Her yıl dünyada yaklaşık 2 milyon 200 bin insanın akciğer kanserine yakalandığını ve 1 milyon 800 bin insanın bu nedenle hayatını kaybettiğini ifade eden Prof. Dr. Fındıkçıoğlu, ülkemizde ise yılda 30 bin üzerinde insanın akciğer kanseri teşhisi aldığını dile getirdi. Özellikle kadınlarda en sık meme kanseri, erkeklerde ise prostat kanseri görülmesine rağmen, kansere bağlı ölümlerde akciğer kanserinin birinciliğini sürdürdüğünü belirtti.

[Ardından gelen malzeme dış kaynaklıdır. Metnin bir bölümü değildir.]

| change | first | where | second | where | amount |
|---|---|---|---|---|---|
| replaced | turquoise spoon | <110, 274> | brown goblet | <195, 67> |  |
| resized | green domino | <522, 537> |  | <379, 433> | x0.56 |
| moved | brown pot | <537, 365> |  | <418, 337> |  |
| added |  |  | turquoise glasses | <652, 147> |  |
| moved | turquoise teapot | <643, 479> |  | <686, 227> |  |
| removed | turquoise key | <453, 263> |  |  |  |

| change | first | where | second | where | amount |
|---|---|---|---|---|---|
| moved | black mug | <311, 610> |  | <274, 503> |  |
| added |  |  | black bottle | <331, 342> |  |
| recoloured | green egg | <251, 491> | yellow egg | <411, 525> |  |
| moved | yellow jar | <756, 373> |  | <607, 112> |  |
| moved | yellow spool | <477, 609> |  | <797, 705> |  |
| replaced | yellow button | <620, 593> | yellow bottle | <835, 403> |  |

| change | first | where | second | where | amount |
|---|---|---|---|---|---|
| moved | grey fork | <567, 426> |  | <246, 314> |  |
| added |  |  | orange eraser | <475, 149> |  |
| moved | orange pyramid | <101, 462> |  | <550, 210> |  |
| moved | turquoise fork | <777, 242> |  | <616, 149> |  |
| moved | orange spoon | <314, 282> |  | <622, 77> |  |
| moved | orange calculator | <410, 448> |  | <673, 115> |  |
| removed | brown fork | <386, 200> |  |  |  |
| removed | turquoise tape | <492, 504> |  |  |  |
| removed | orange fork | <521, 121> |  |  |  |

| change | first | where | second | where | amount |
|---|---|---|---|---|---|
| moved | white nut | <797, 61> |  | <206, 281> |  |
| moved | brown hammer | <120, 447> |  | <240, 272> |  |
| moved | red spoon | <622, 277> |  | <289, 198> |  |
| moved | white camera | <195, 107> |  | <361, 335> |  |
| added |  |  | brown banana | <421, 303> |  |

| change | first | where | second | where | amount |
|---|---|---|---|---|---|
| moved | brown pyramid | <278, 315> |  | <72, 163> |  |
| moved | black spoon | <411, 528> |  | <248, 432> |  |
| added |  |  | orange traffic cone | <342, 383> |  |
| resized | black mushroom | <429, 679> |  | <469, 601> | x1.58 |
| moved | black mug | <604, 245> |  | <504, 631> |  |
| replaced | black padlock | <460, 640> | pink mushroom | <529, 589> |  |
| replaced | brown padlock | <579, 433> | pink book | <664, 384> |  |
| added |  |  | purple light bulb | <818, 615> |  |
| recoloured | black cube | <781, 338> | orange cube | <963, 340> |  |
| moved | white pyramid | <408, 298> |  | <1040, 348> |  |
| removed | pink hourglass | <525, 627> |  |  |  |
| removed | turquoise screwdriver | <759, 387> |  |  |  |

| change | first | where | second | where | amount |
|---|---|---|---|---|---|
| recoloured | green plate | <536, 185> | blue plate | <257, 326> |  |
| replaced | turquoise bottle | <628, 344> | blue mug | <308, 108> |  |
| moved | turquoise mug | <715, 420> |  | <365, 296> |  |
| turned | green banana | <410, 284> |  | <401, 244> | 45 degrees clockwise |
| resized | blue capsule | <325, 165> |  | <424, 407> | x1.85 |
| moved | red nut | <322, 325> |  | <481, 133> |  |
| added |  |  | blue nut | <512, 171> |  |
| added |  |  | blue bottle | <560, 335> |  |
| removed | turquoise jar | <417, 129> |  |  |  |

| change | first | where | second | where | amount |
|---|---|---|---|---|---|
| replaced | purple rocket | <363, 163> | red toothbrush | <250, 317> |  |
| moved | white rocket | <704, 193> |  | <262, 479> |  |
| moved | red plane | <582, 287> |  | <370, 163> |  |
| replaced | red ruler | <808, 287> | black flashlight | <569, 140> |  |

Sigara ve Diğer Risk Faktörleri
Akciğer kanserinin en büyük sebebinin tütün ve tütün mamullerinin tüketilmesi olduğunu vurgulayan Prof. Dr. Fındıkçıoğlu, sigara içmeyenlerde de düşük oranda akciğer kanseri görüldüğünü ancak genetik ve hormonal faktörlerin de etkili olduğunu ifade etti. Sigara içmemenin ve dumanına maruz kalmamanın önemine değinen Fındıkçıoğlu, ayrıca radyasyon, asbest, radon gazı, ağır metaller ve hava kirliliği gibi faktörlere uzun süre maruz kalmanın da kanser riskini artırdığını belirtti.
Erken Teşhis ve Tedavi
Prof. Dr. Fındıkçıoğlu, akciğer kanserinin erken safhada teşhis edilirse tedavi edilebilir bir kanser türü olduğunu vurgulayarak, cerrahi tedavilerin bu noktada önemli bir rol oynadığını söyledi. Kapalı cerrahi yöntemlerin hastaların kısa sürede sağlıklarına kavuşmalarını sağladığını belirten Fındıkçıoğlu, erken evrede tespit edilen bir tümörün cerrahi müdahale ile başarılı bir şekilde temizlenebileceğini dile getirdi.
Erken Teşhis İçin Önemli İşaretler
Erken teşhis için sigara içen veya uzun süre içip bırakan kişilerin düzenli olarak takip edilmesi gerektiğine vurgu yapan Prof. Dr. Fındıkçıoğlu, inatçı öksürük, kanlı balgam, nefes darlığı ve göğüs ağrısı gibi şikayetlerin ciddiye alınması gerektiğini ifade etti. Akciğer kanserinden korunmanın ve erken teşhisin hayat kurtarabileceğini belirten Fındıkçıoğlu, sağlıklı bir yaşam için düzenli takip ve bilinçli yaşam tarzı önerdi.